The most impressive advances in pediatric nephrology; however, have been in the genetics of renal disease. Since Reeders et al. [7] described the linkage marker for ADPKD to be closely linked to the alpha-globin locus on the short arm of chromosome 16 in 1985, the knowledge of genetics of kidney disease has exploded. The number of genes associated with renal disease is increasing exponentially, leading to a clearer understanding of its pathophysiology. It is also appreciated now that a genetic mutation(s) underlie many renal syndromes. Mutations in several renal development genes have been identified as causes for congenital anomalies of CAKUT. In spite of technical and ethical issues at the present time, genetic testing offers the possibility to diagnose some renal diseases without the need for a renal biopsy and allows the prenatal diagnosis of certain renal diseases in at-risk fetuses, or identification of potential renal disease before it has become manifest. Identification of a specific gene mutation holds the possibility of correction though gene therapy, although this is mostly experimental at the present time. Genes have now been identified in nephrotic syndrome, hereditary nephritis, lipoprotein glomerulopathy, glomerular mitochondrial disorders, renal tubular disease, hypertension, cystic kidney diseases, nephronophthesis and many syndromes associated with CAKUT. As Dr. Foreman states in his excellent paper in this issue, " In the future, genetic testing will become as easy and as common as ordering a serum creatinine is today."

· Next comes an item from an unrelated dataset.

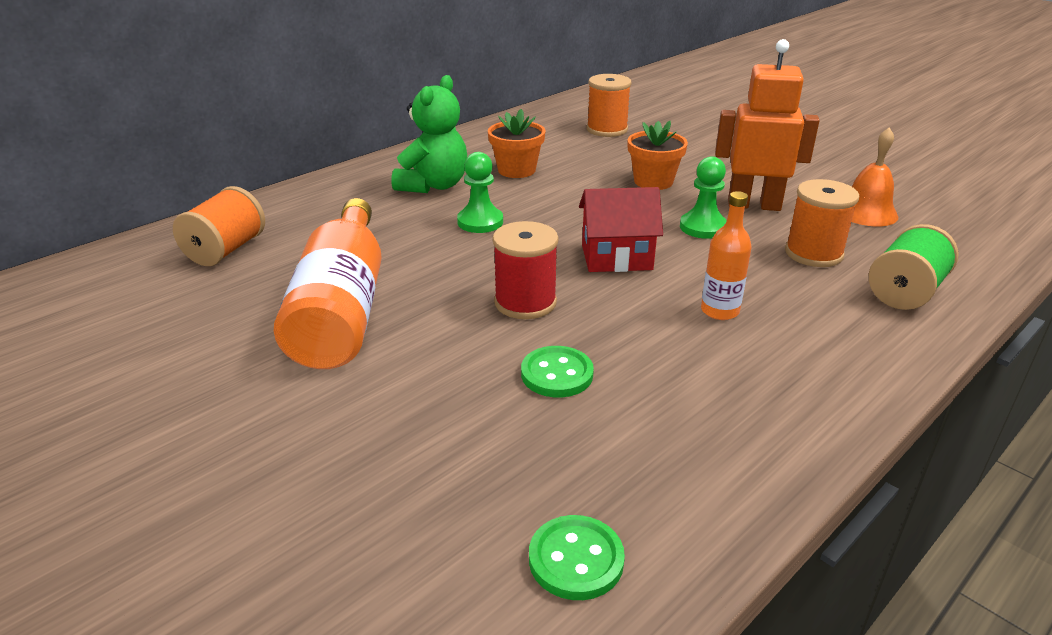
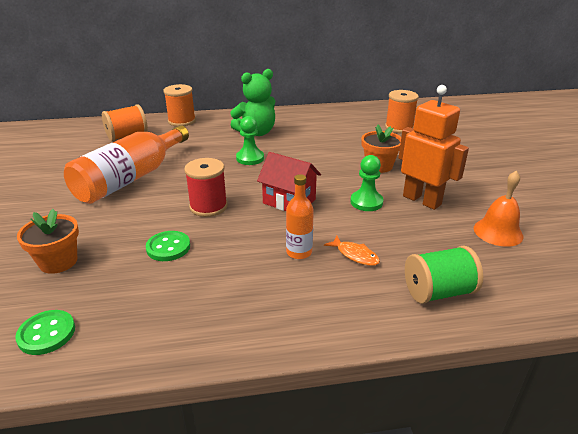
camera: 35 degrees right, 0 degrees up
(516, 170) = (310, 136): orange flower pot -> orange flower pot (58, 262)
(779, 289) = (355, 255): none -> orange fish
(813, 253) = (413, 243): orange spool -> orange spool (182, 121)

Pediatricians and healthcare providers who treat children should stay current on the pediatric, nephrology and urology literature as the science is continuously evolving.

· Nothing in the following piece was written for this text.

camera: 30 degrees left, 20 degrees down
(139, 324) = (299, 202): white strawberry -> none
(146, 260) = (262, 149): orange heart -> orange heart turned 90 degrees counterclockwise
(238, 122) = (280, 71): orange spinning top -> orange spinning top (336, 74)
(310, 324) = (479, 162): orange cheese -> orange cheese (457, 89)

[1] Chesney RW, Chevalier R. Thirty-three years of progress: the International Workshops on Developmental Nephrology and the role of IPNA Pediatr Nephrol 2014; 29(4): 499-504.

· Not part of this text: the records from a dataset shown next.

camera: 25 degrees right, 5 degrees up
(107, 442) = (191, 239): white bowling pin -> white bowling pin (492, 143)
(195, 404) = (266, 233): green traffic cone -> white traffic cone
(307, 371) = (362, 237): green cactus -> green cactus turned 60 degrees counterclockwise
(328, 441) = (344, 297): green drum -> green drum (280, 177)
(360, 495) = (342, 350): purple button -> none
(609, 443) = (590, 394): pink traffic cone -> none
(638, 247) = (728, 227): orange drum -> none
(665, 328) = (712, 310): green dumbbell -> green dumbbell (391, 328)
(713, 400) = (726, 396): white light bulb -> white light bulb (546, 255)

[2] Tullus K. What do the latest guidelines tell us about UTIs in children under 2 years of age Pediatr Nephrol 2012; 27(4): 509-11.
[3] Hoberman A, Greenfield SP, Mattoo TK, et al. Antimicrobial prophylaxis for children with vesicoureteral reflux N Engl J Med 2014; 370(25): 2367-76.
[4] Hansson S, Dhamey M, Sigström O, et al. Dimercapto-succinic acid scintigraphy instead of voiding cystourethrography for infants with urinary tract infection J Urol 2004; 172(3): 1071-3.
[5] Chen X, Wang Y. Tracking of blood pressure from childhood to adulthood: a systematic review and meta-regression analysis Circulation 2008; 117(25): 3171-80.
[6] Nguyen HT, Benson CB, Bromley B, et al. Multidisciplinary consensus on the classification of prenatal and postnatal urinary tract dilation (UTD classification system) J Pediatr Urol 2014; 10(6): 982-98.
[7] Reeders ST, Breuning MH, Davies KE, et al. A highly polymorphic DNA marker linked to adult polycystic kidney disease on chromosome 16 Nature 1985; 317(6037): 542-4.